A self-declared ‘food obsessed fatty with an overeating problem’, Allie Lazar documents her culinary journeys through South America (often hilarious; always mouth-watering) on her wildly popular blog, Pick Up The Fork – A Serious Eater’s Guide to Buenos Aires and the Beyond. Arranging food tours for travellers who ‘make food and drink the protagonist of any trip’, we doubt there’s a restaurant in Buenos Aires where Allie hasn’t sampled a little bit of everything – all in the name of tried-and-tested advice! We interviewed Allie on her foodie travel highlights…
You moved to Buenos Aires 10 years ago to study for a semester and never left – what hooked you, aside from the bifes?
I remember the moment I decided to stay – I was planning a trip and had incredible anxiety thinking of all the different places I still hadn’t visited in Argentina. Did I want to go see glaciers in Patagonia? Salt flats in Salta? Wine country in Mendoza? The waterfalls in Iguazu? Farm life in the countryside outside Buenos Aires? Then it just hit me: What if I don’t go back to the US…?
We have a guide in Colombia who teaches our clients how to eat well in the jungle, including some rather delectable tutti frutti ants. What’s the weirdest food you’ve tried?

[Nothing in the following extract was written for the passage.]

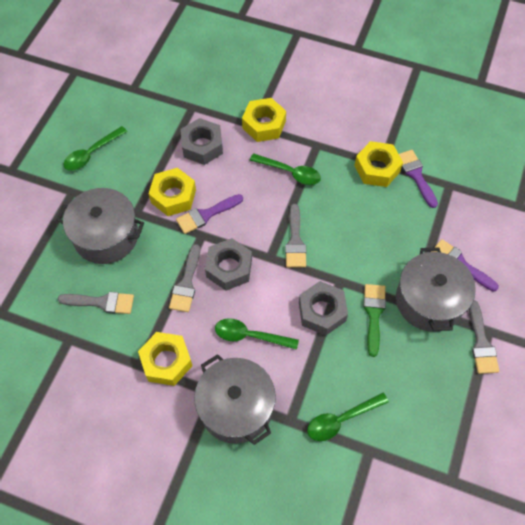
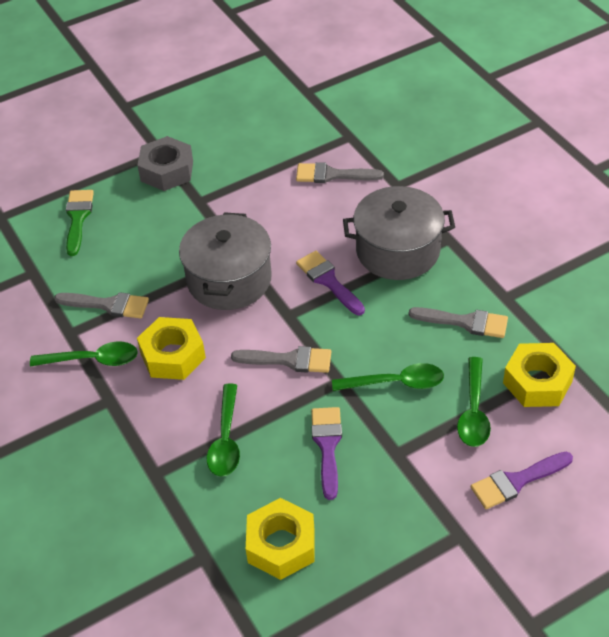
grey nut: 3 -> 1
grey pot: 3 -> 2
yellow nut: 4 -> 3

Weird food is always relative, but to me, the strangest Argentine combination is pizza and fainá. It’s basically a thick piece of pizza, loaded with cheese, very little sauce, and then on top of that is the slice of fainá, like Italian farinata, a chickpea cake. They are two textures and flavours that don’t make sense to me, but locals go crazy for it. Argentina converted me from a vegetarian to a meat eater, so at first, it was a challenge for me to get used to eating every part of the cow, like sweetbreads and blood sausage.
You have a whole section on Pick Up The Fork dedicated to Buenos Aires’ best ice cream shops – ‘The real star of the Argentine food scene’. If you had to choose just one flavour, which would it be?
Choosing one flavour is impossible! And luckily, at most BA ice cream shops, you can choose at least two flavours. If you are visiting Argentina for the first time, you need to try dulce de leche and sambayón.
How has Argentina’s food scene changed in the 10 years you’ve lived there?
The scene has changed immensely. 10 years ago the vegetable shop only sold about a dozen fruits and vegetables, today, there is much more diversity of ingredients. That same thing is true with the restaurant scene. Over the years thanks to many Argentine chefs travelling abroad, expats, and the internet, it’s easier to find great restaurants that aren’t just traditional parrillas and bodegones.
What is the secret to a good asado?
What do you never travel without?
Camera and/or camera phone.
You wake up in a new city – how do you like to explore?
First thing I do is go to the market, that usually tells me a lot about what a culture eats. In South America, I love Mercado la Vega in Santiago, Mercado Surquillo in Lima, and Mercado de la Merced in Mexico City. Food is always my priority while travelling, so I like to hop from restaurants, street food stalls and markets eating through an entire city.